"On côtoie sans cesse les ténèbres. Le risque est qu'elles finissent par nous envahir."
Après les enfants-soldats en Afrique (Johnny Mad Dog) et les prisons thaïlandaises (Une Prière avant l'aube), le réalisateur français Jean-Stéphane Sauvaire nous plonge cette fois-ci dans le quotidien intense d'un duo d'ambulanciers urgentistes dans les quartiers chauds de New-York : Ollie le débutant, et Gene le vieux briscard.
Adaptation du roman «911» de Shannon Burke et présentée en compétition à Cannes l'année dernière, cette œuvre immersive et sans concessions ne nous épargne rien de ce métier éreintant et sous tension constante, où la vie et la mort se côtoient toujours dangereusement.
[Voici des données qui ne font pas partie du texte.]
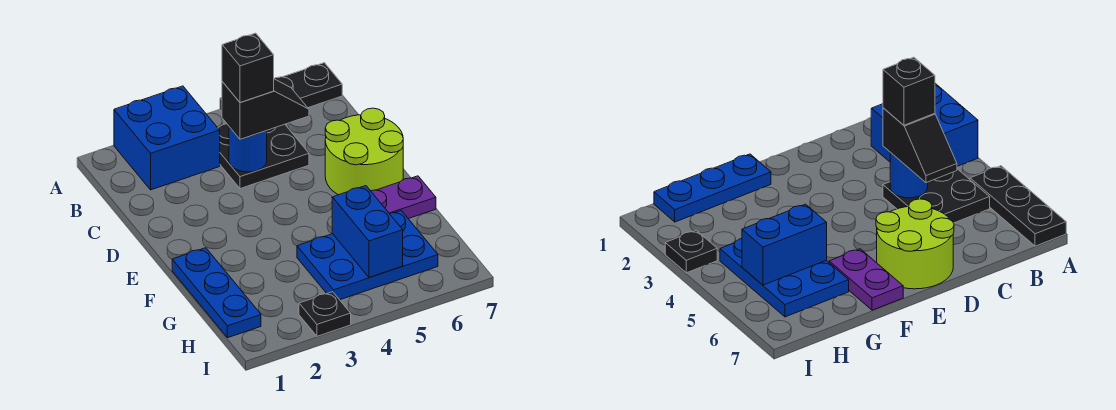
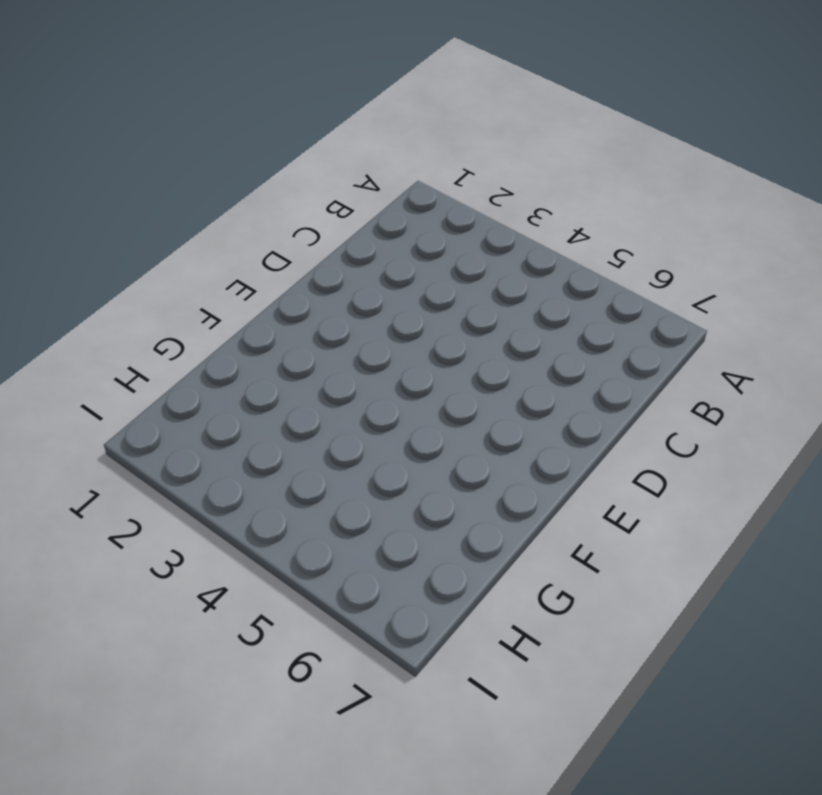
none -> blue brick A2:B3 level 1
none -> black plate A5:A7 level 1
none -> black plate B4:C5 level 1

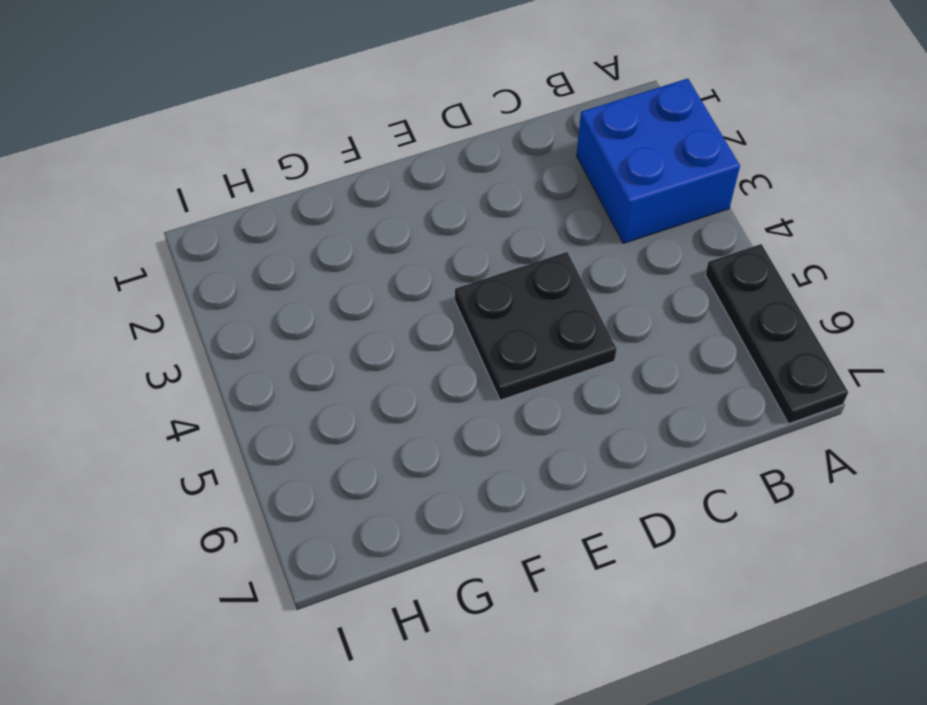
black plate D4:E5 level 1 -> black plate B4:C5 level 1
none -> lime round brick D6:E7 level 1
none -> blue plate F1:H1 level 1
none -> purple plate F6:F7 level 1

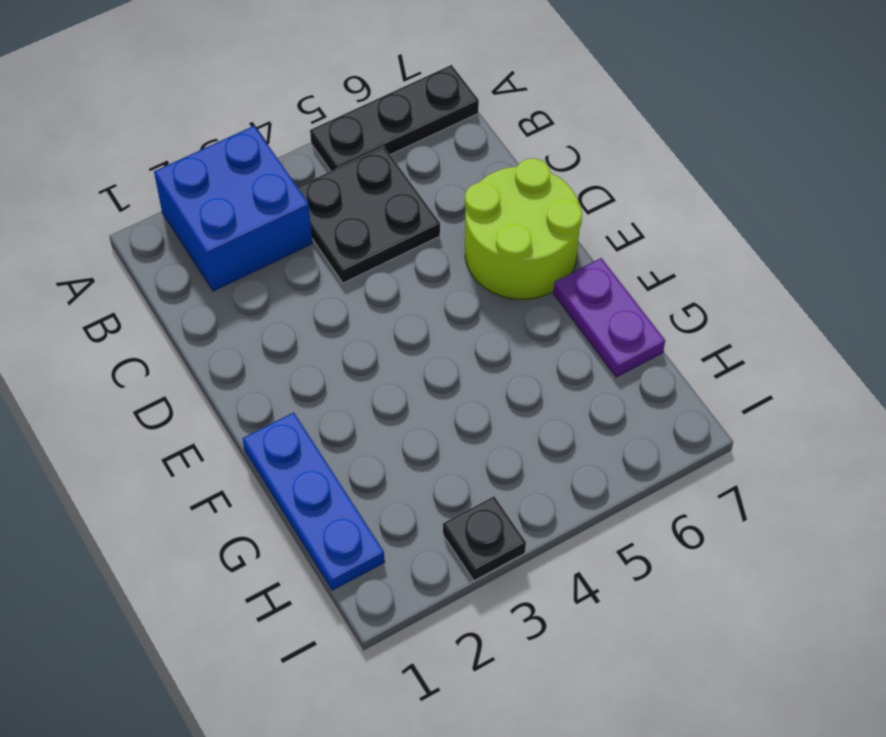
purple plate F7:G7 level 1 -> purple plate F6:F7 level 1
none -> blue plate G4:H6 level 1
none -> blue round brick C4 level 2
none -> blue brick G5:H5 level 2

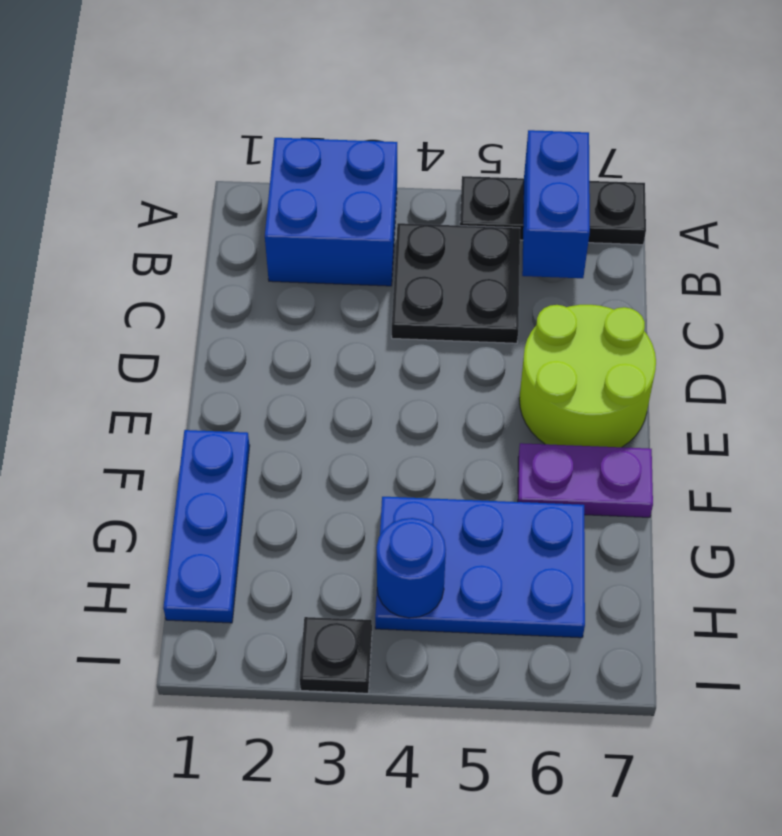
blue brick A6:B6 level 2 -> blue brick G5:H5 level 2
blue round brick H4 level 2 -> blue round brick C4 level 2
none -> black slope C4:C5 level 3 top 4
none -> black brick C4 level 4

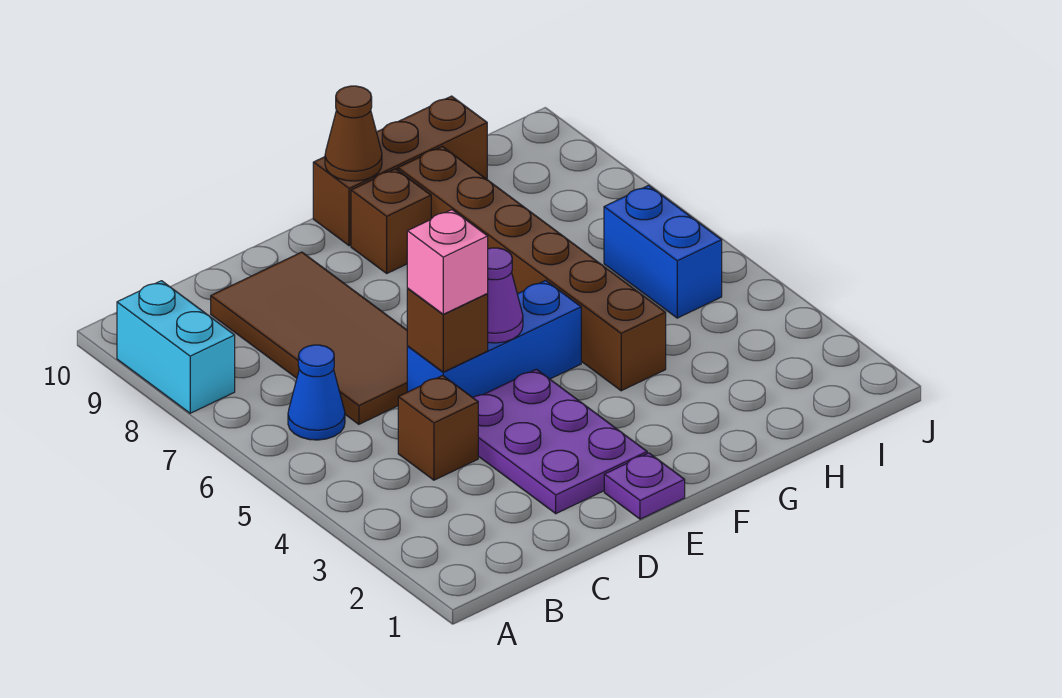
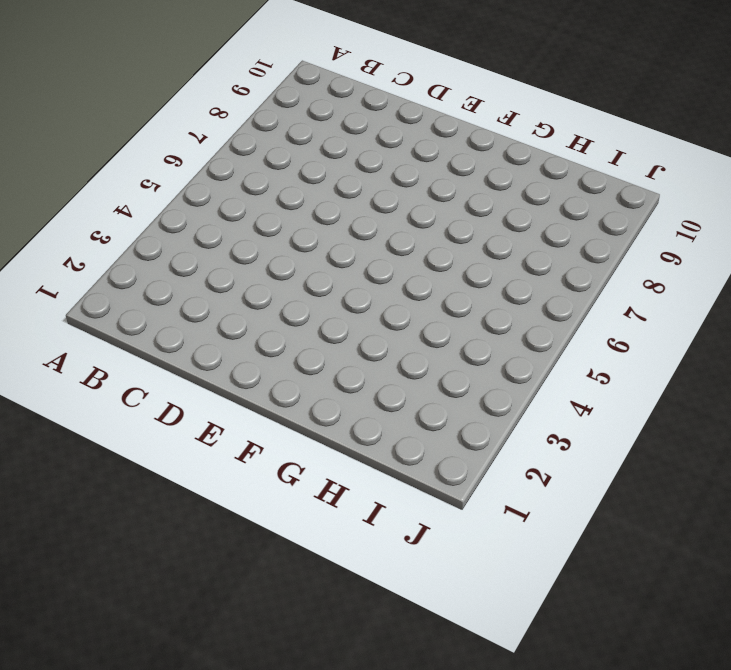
none -> cyan brick A8:A9 level 1
none -> blue cone B6 level 1
none -> brown brick C4 level 1

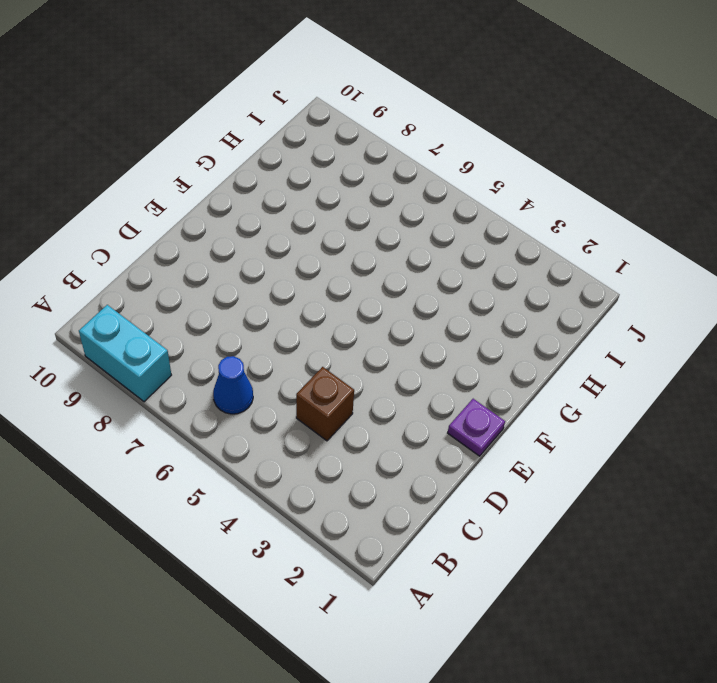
none -> brown tile C6:D9 level 1
none -> purple plate D2:E4 level 1
none -> blue brick D5:F5 level 1

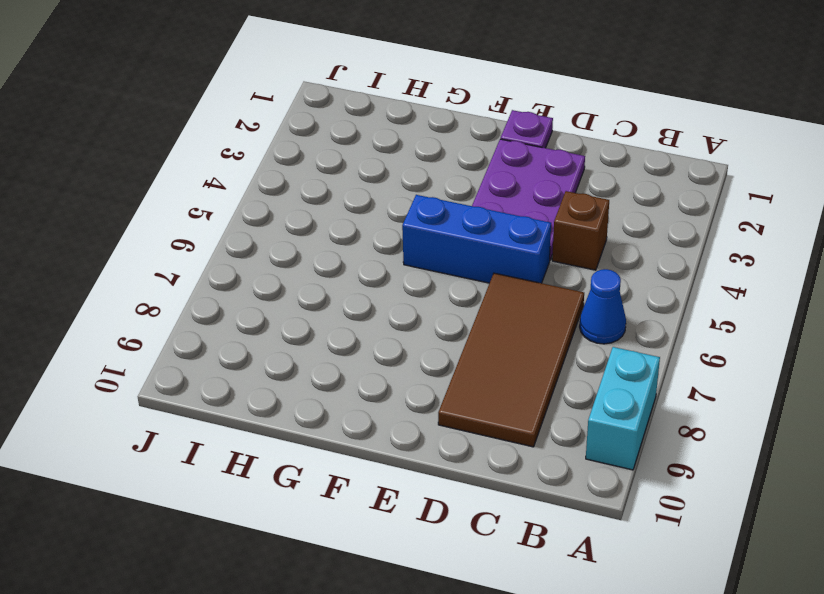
none -> brown brick F9 level 1
none -> brown brick F10:H10 level 1
none -> brown brick G4:G9 level 1

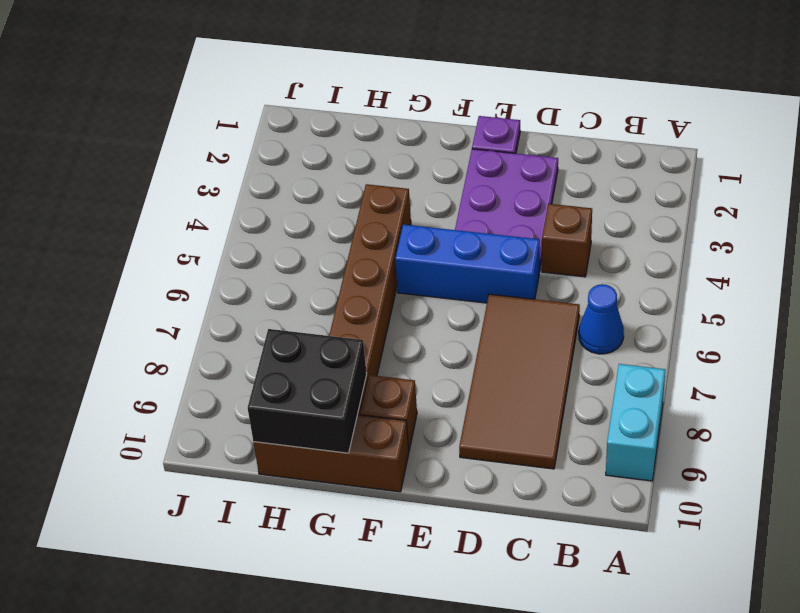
black brick G9:H10 level 2 -> none
none -> blue brick I5:I6 level 1
none -> brown brick D5 level 2
none -> purple cone E5 level 2

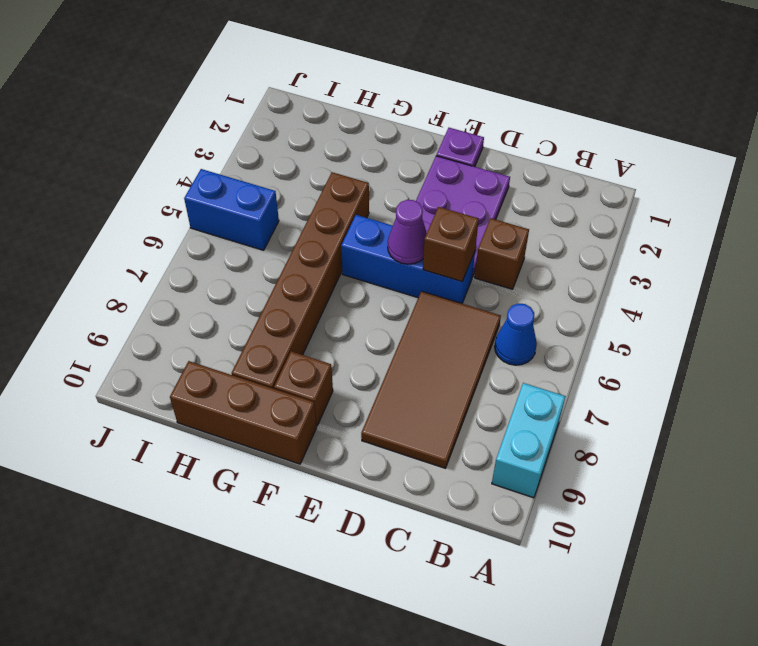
blue brick I5:J5 level 1 -> blue brick I5:I6 level 1
none -> brown cone F10 level 2
none -> pink brick D5 level 3

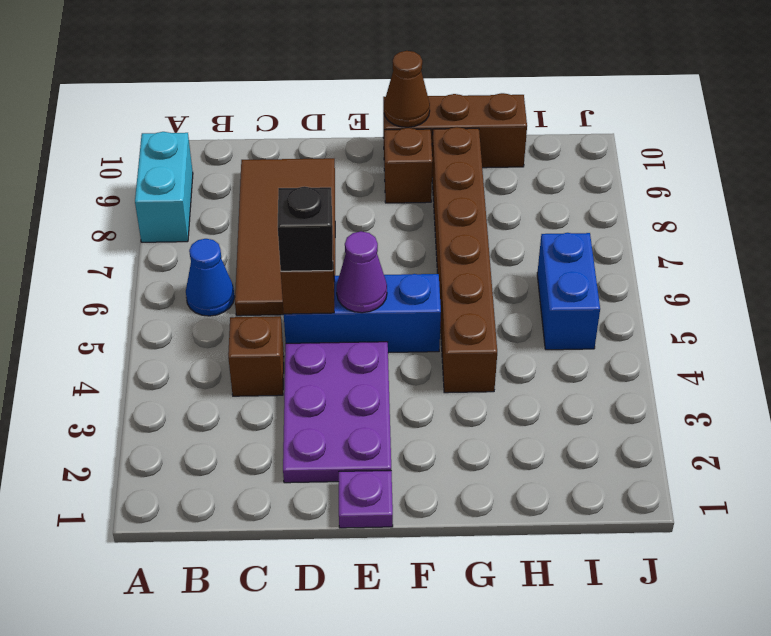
black brick D5 level 3 -> pink brick D5 level 3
Au fil du film, chaque intervention (fusillade entre gangs, violence conjugale, accouchement, etc.) nous en dévoile un peu plus sur nos protagonistes et sur la misère humaine qui les entoure et qui hante les rues new-yorkaises depuis bien longtemps, et cela à travers une réalisation alternant réalisme brut, presque documentaire, et stylisation sensorielle.
Interrogeant ce métier pesant et souvent exposé au pire, emmagasinant des images traumatiques, finissant par nous bouffer si nous le laissons faire, et pouvant nous ébranler dans nos dilemmes moraux ("On choisit ce métier pour aider les gens, mais parfois, on finit par faire le contraire."), ces ambulanciers y sont dépeints comme des anges gardiens largués dans les enfers, et qui, pour certains d'entre eux, se persuadent d'être des sortes de dieux pour de fausses bonnes raisons.
Un film qui marche bien dans les thématiques qu'il traite, un peu moins dans la manière qu'il a de les mettre en images, notamment à travers ce dispositif sensoriel dont il abuse un peu par moments, comme pour devoir souligner absolument ce qu'il veut nous dire. Ce qui fait qu'on finit par gagner un peu en lourdeur et perdre un peu en crédibilité au fil du récit.
Un film qui rappelle forcément, de par son sujet et son traitement onirique, un certain «À Tombeau ouvert» de Martin Scorsese, que je trouvais justement un peu plus maîtrisé dans son déséquilibre.
Un drame interprété par Tye Sheridan et Sean Penn, dont le duo se complète plutôt bien, même si je préfère le jeu de Sheridan (tout en tension rentrée) à celui de Penn (qui a la gueule de quelqu'un qui vient d'émerger d'une nuit de beuverie), en tous cas dans un premier temps. Les deux sont notamment entourés de Michael Pitt (dans un rôle d'ambulancier pour le moins irritant) et de Mike Tyson (si si).
Entre espoir et désillusion, une œuvre qui ne fait pas dans la dentelle, mais ne dévie pas de son cap, avec ses qualités comme avec ses défauts. Un film imparfait mais impactant. 6,5/10.